Читать «Пять ржавых кос» онлайн - страница 11

Владимир Витальевич Тренин

Я часто отвлекал отца от работы, доставал расспросами, что происходит на картине, просил прочитать название и имя художника.

Папа решил, что будет лучше, если я сам смогу различать слова, достал старый букварь, и за месяц дело было сделано. Я стал читать. Расспросы всё равно продолжались, наверно мои родители не раз пожалели, что дали ребёнку взглянуть на шедевры мировой живописи. Сложно доступно объяснить дошкольнику некоторые вещи:

– Разве бывает у человека тело лошади, и что делает мальчик с луком и крыльями, зачем полураздетая тётенька поставила ногу на отрезанную голову бородатого дяденьки, и вообще, почему они все голые?

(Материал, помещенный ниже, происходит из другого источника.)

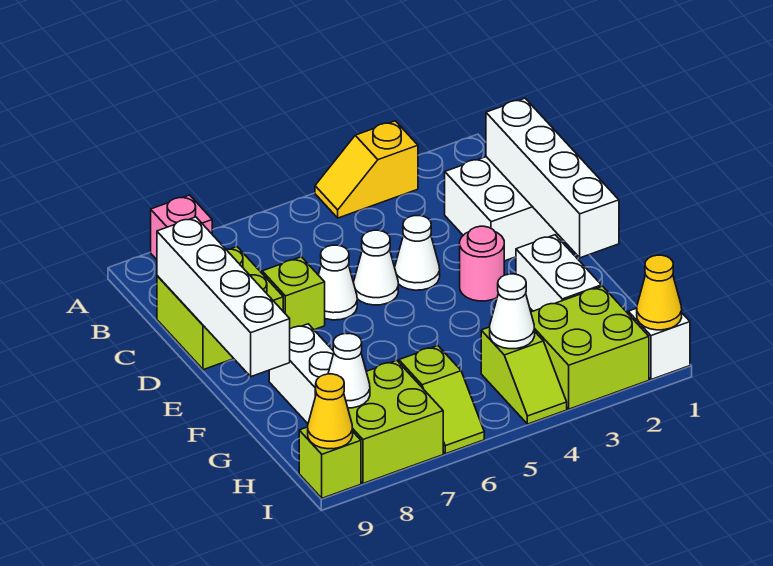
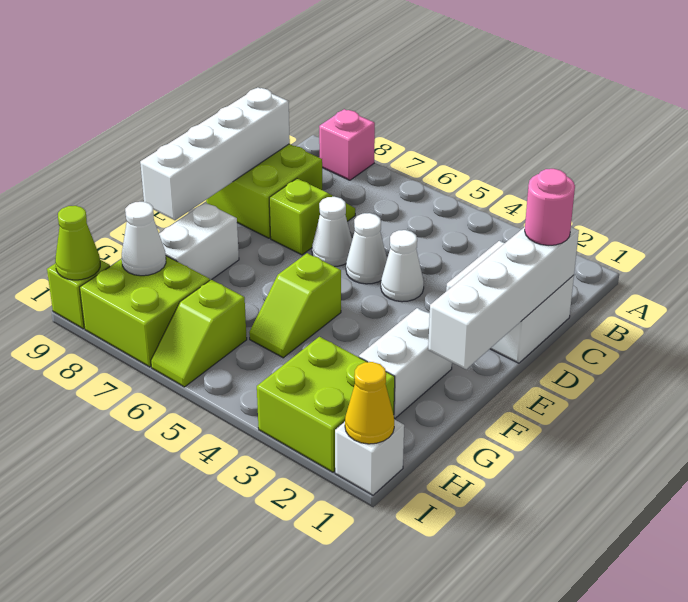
yellow slope A3:A4 level 1 top 3 -> none
pink round brick E3 level 1 -> pink round brick C1 level 3
lime slope H4:I4 level 1 top H -> lime slope F5:G5 level 1 top F
white cone H4 level 2 -> none
yellow cone I9 level 2 -> lime cone I9 level 2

Первая моя прочитанная книга – отрывок из «Отверженных» Виктора Гюго – «Козетта», выпущенный отдельным детским изданием. На обложке картинка с грустной девочкой в белом капоре. Я разбирал слова по слогам и за несколько дней закончил чтение. Отдельные предложения были понятны, это конечно чудо, но смысл повествования не улавливался.

Вторую книжку с очень красивыми картинками, про барона Мюнхгаузена, я уже взял в библиотеке в первом классе, остальные не помню, значит, не зацепили.

«Волшебник изумрудного города» во втором классе – это был прорыв. Я всё понял и увлёкся, стал жадно искать и читать продолжения сказки Волкова. В сумерках, после школы сидел с книгой у лампы, с будильником в обнимку и как шахматист, следил за временем, с ужасом понимая, что мама сейчас скажет, – «пора спать».

«И как же быстро бежит часовая стрелка, а самое захватывающее, только начинается».

Меня накрыло. Без чтения, в тот момент своей жизни, я не мог обойтись.

Книги выдавались на срок до десяти дней. Я возвращал их через сутки. К двенадцати годам я прочитал все интересные, как мне казалось, повести и романы в детской районной библиотеке №22.

Повзрослев, мы часто анализируем детские поступки, ищем истоки своих пристрастий и способностей. Мне кажется, очень много приходит к нам через поколение. Например, я смешливый, как бабушка по маминой линии и умею рисовать, как дедушка по папиной.

Ну, а маниакальная любовь к книгам, это от маминого отца. Он был небольшой, старенький, сухой и жёсткий. С острым взглядом и обожженными руками.

За дедовской кроватью всегда стояла бутылка. Отправляя меня в деревню, мама собирала чемодан, и аккуратно вкладывала между трусами и майками четыре бутылки «Столичной». Ведь по талонам, дефицит.

Дед очень ждал меня, наверно и мамину посылку тоже. Он был строгий и не баловал никого.

Мне казалось, что любил он только книги, в недосягаемой его библиотеке были собрания Пушкина, Лермонтова, Гоголя, Толстого и Достоевского. Гаршин, Чехов, Горький, какие-то седые сборники русских дореволюционных писателей. Был там Теккерей, Марк Твен и Фолкнер, Гюго и Мопассан. Последнего он даже маме не давал читать. Удивительно, но во втором ряду книг на верхней полке, между томом «Танки вперед» Гудериана, какими-то секретными брошюрами СМЕРШ, и тонкой редкой книжкой о вреде онанизма для комсомольцев, я нашёл экзотических Маркеса и Кортасара, каким то чудом оказавшихся в вытегорском селе.